Grimm’s initial response to Tuesday’s incident was a huffy, unapologetic statement. Later Wednesday morning, he called Scotto and apologized. Scotto, 35, described it as a short conversation during which Grimm said he had overreacted.

“He said the behavior he showed last night was ‘not me,’” Scotto said. “I accepted his apology. He said he wanted to bury the hatchet over lunch.”

Scotto said the apology seemed sincere “but it’s always hard to gauge these things in a phone conversation.”

Speaking later at the Capitol, a more congenial Grimm said he had had “a long day fighting for flood insurance” for his constituents and “I lost my cool.” Asked if he had been drinking, he laughed it off as “silly.”

Criticism came fast after the incident. Mayor Bill de Blasio of New York called the conduct “absolutely inappropriate” and said the House should sanction Grimm. Domenic Recchia Jr., a Democrat running to unseat Grimm, called the behavior “disgraceful.” The Center for Responsibility and Ethics in Washington, a left-leaning government watchdog, filed a complaint with the Office of Congressional Ethics.

Had Scotto made the same threat against Grimm, Scotto could have been charged with a federal crime.

The general sense among Republicans in Washington was that as odious as Grimm’s rant was, it was more a campaign headache than a disqualifying offense.

A spokesman for Speaker John Boehner called it “appropriate” that Grimm, whose district includes Staten Island and parts of Brooklyn, had apologized.

Others said that what ultimately mattered was the outcome of the investigation into Grimm’s fundraising during his 2010 campaign. This month, Diana Durand, one of his fundraisers, was charged with illegally funneling more than $10,000 into the campaign. Investigators are also examining whether Grimm illegally solicited money from foreign donors.

“If he’s cleared, then he’s fine,” said Peter King, a Republican congressman from Long Island. “So what happened here is not make or break.”

Grimm has few close relationships with Republican politicians on Staten Island, aside from his mentor, Guy Molinari, the former congressman and borough president, and Councilman Vincent Ignizio.

Molinari defended Grimm. “I think he’s just been working so hard,” he said. “He gets very little sleep.”

A number of Grimm episodes have come to light over the years.

A 2011 article in The New Yorker described an evening in 1999 when Grimm, then an agent for the FBI, went to a Queens nightclub with a woman and got into a tussle with her estranged husband. At one point, Grimm said to a bouncer that he would make the husband “disappear where nobody will find him,” the article said. The evening also involved a fistfight, Grimm flashing his gun and racist comments by Grimm, the article said. Grimm called the account baseless.

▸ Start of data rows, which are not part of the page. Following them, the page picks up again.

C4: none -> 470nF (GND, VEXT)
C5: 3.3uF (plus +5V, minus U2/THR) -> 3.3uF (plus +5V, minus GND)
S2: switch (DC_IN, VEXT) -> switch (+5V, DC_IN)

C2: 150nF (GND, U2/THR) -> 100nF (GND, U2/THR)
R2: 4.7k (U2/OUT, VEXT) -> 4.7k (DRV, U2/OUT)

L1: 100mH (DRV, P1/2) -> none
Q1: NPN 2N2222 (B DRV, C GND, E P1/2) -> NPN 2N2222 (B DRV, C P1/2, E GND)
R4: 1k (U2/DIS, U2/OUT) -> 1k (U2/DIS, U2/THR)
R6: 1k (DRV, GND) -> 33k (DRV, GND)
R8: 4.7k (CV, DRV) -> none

In 2012, City & State, a politics website, reported that while Grimm was at a breakfast with labor leaders, Rep. Steve Israel, head of the Democratic Congressional Campaign Committee, made a joke aimed at Grimm. The account said Israel looked at Grimm and said, “You’re not laughing, Grimm.”

Grimm picked up a butter knife, the report went on, and said: “I’m not laughing.”

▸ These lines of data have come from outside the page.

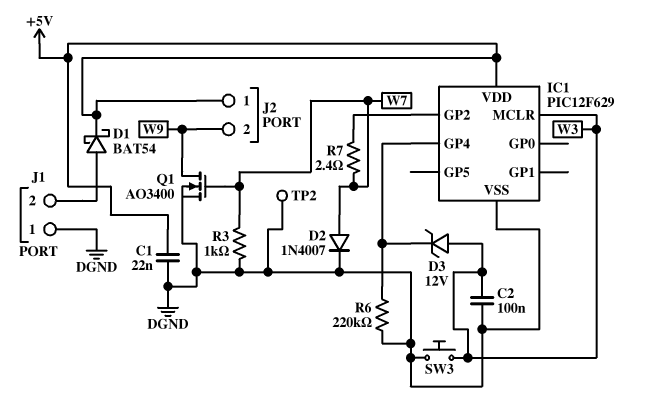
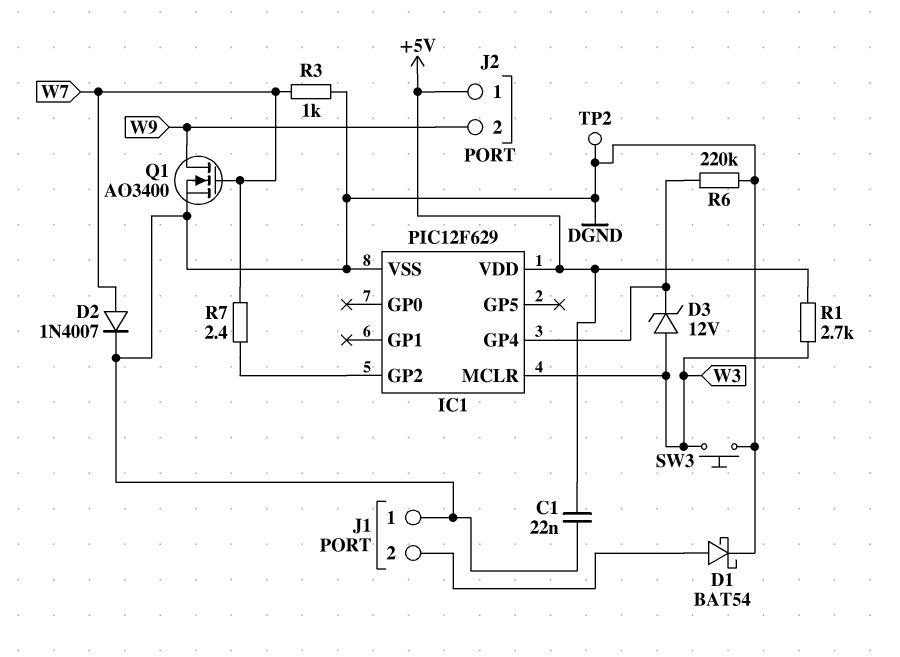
C2: 100nF (DGND, W3) -> none
D1: schottky BAT54 (A J1/2, K +5V) -> schottky BAT54 (A J1/2, K DGND)
R1: none -> 2.7k (+5V, W3)

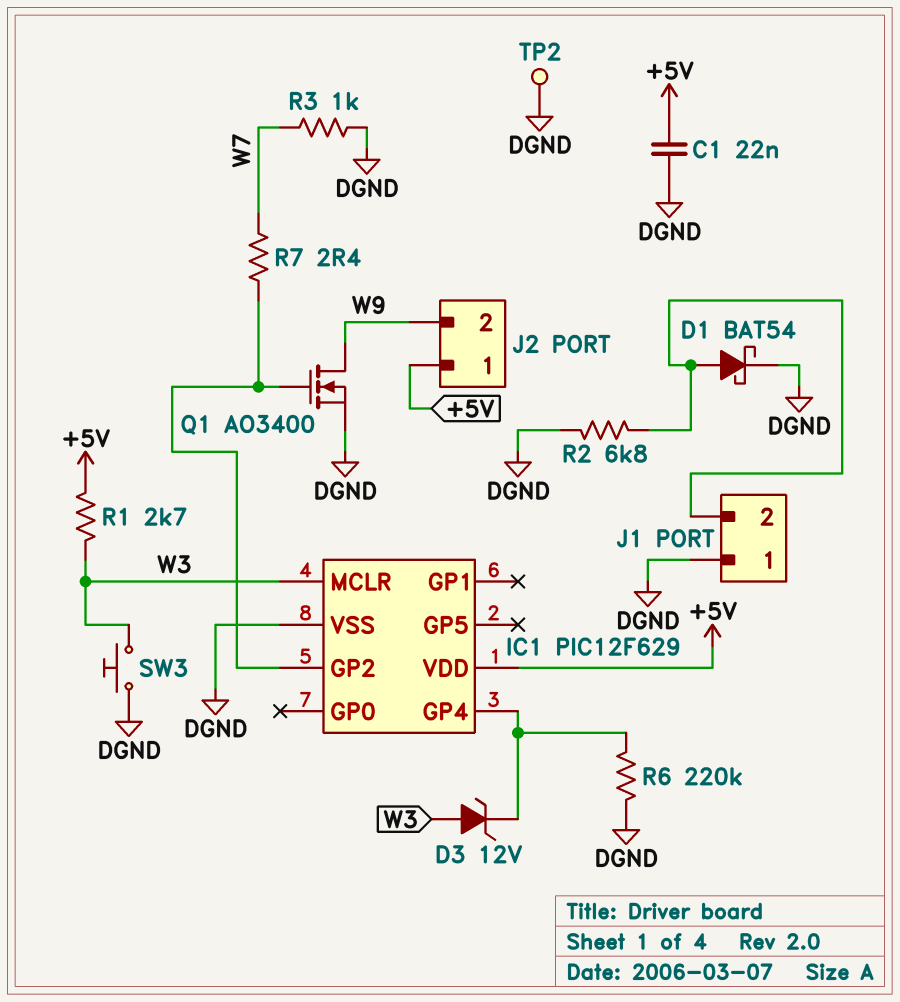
D2: diode 1N4007 (A W7, K DGND) -> none
Q1: NMOS AO3400 (G W7, D W9, S DGND) -> NMOS AO3400 (G IC1/GP2, D W9, S DGND)
R2: none -> 6.8k (DGND, J1/2)

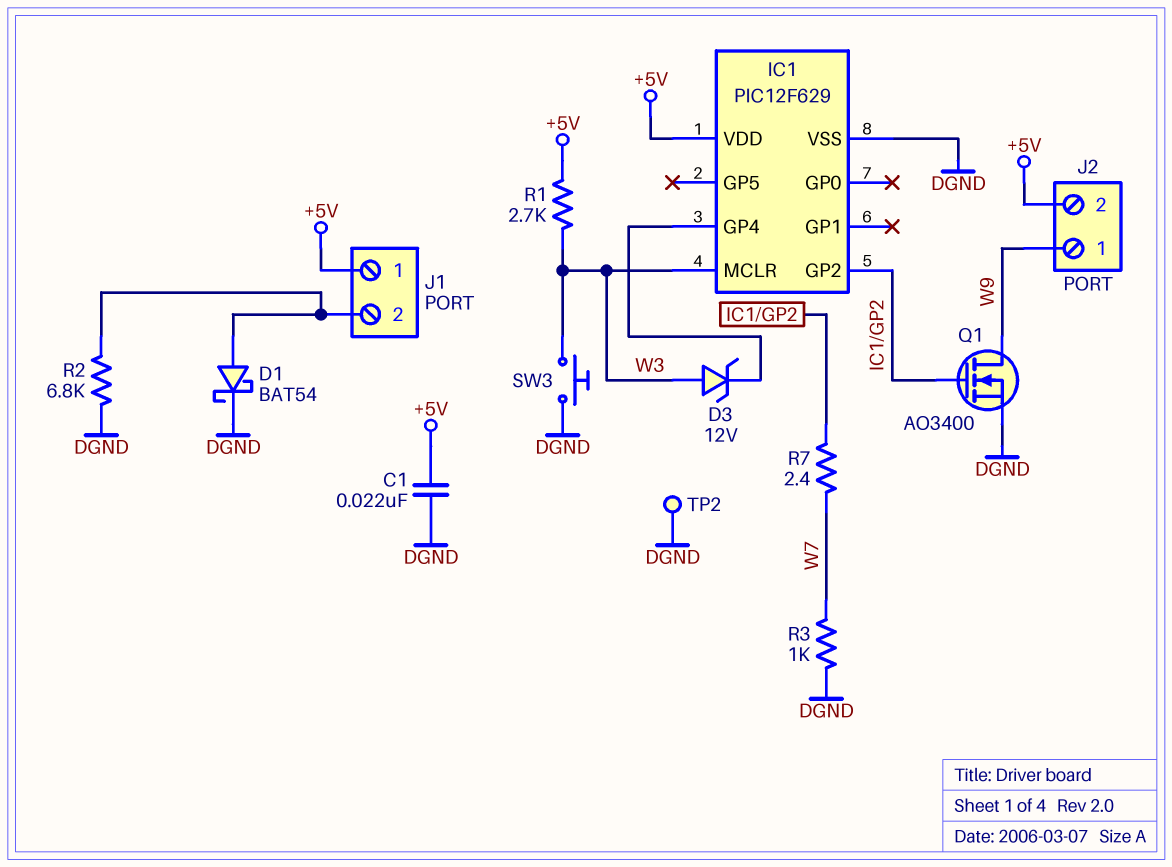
J1 pin 1: DGND -> +5V
J2 pin 1: +5V -> W9
J2 pin 2: W9 -> +5V
R6: 220k (DGND, IC1/GP4) -> none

Various individuals on Wednesday recounted personal run-ins. Ned Berke, a reporter for The Bensonhurst Bean, a blog, wrote about a 2012 incident at a civic group’s meeting when Grimm “began shouting, spittle raining down on me, and jutting his index finger into my chest.”

Danny Panzella, a tea-party activist, said in an interview that in 2011, Grimm got mad at him and suggested a boxing match. Another time, he said, Grimm vowed to knock his teeth out if he did not stop filming him.

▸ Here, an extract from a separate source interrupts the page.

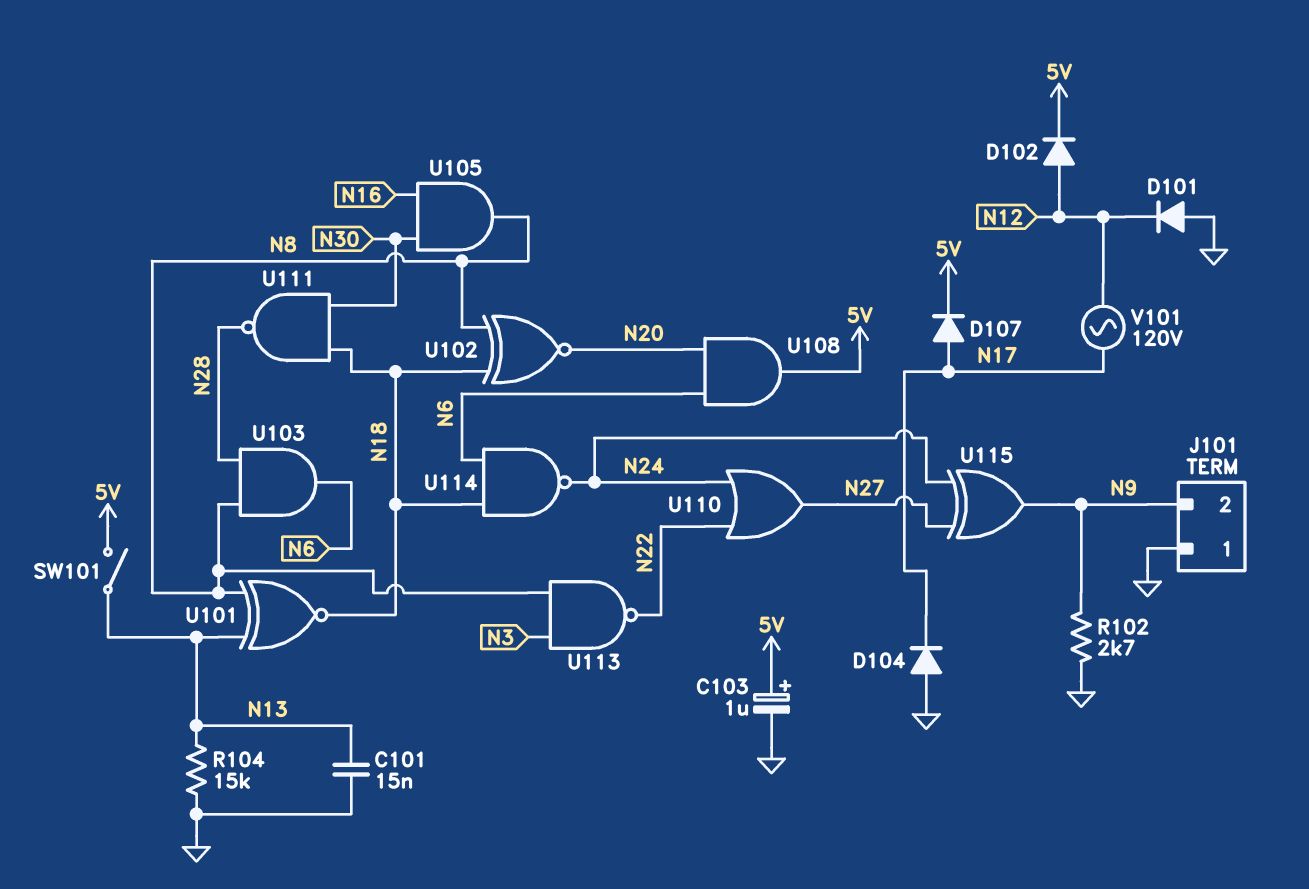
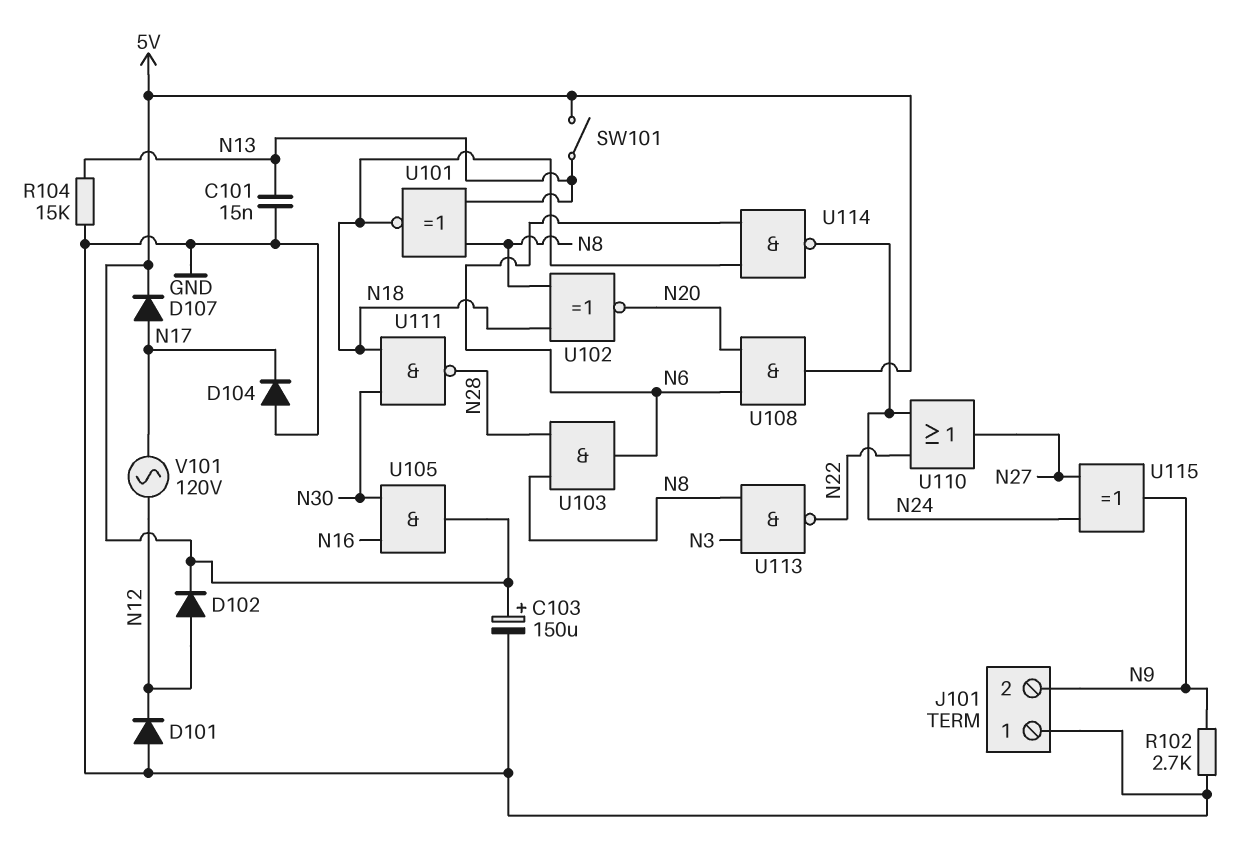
C103: 1uF (plus 5V, minus GND) -> 150uF (plus 5V, minus GND)
U105: AND (in N16, in N30, out N8) -> AND (in N16, in N30, out 5V)

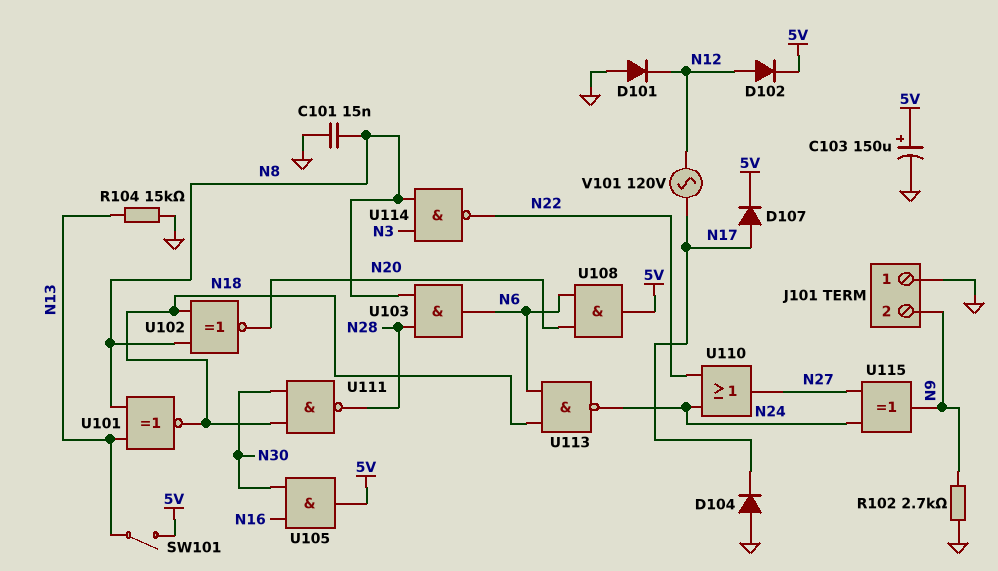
C101: 15nF (GND, N13) -> 15nF (GND, N8)
U113: NAND (in N3, in N8, out N22) -> NAND (in N6, in N18, out N24)
U114: NAND (in N6, in N18, out N24) -> NAND (in N3, in N8, out N22)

When he first entered Congress, Grimm was seen as a potential Republican star, with his Marine and FBI background seen as potent selling points.

During the 2010 primary, Michael Allegretti, his opponent, accused him of wearing combat ribbons he had not earned.

“You sleep under a blanket of freedom that I helped provide. You should just say, ‘Thank you,’” Grimm said. “What I’ve done in my life, you see in the movies.”

The words drew attention because they were very similar to those spoken by actor Jack Nicholson in the movie “A Few Good Men.”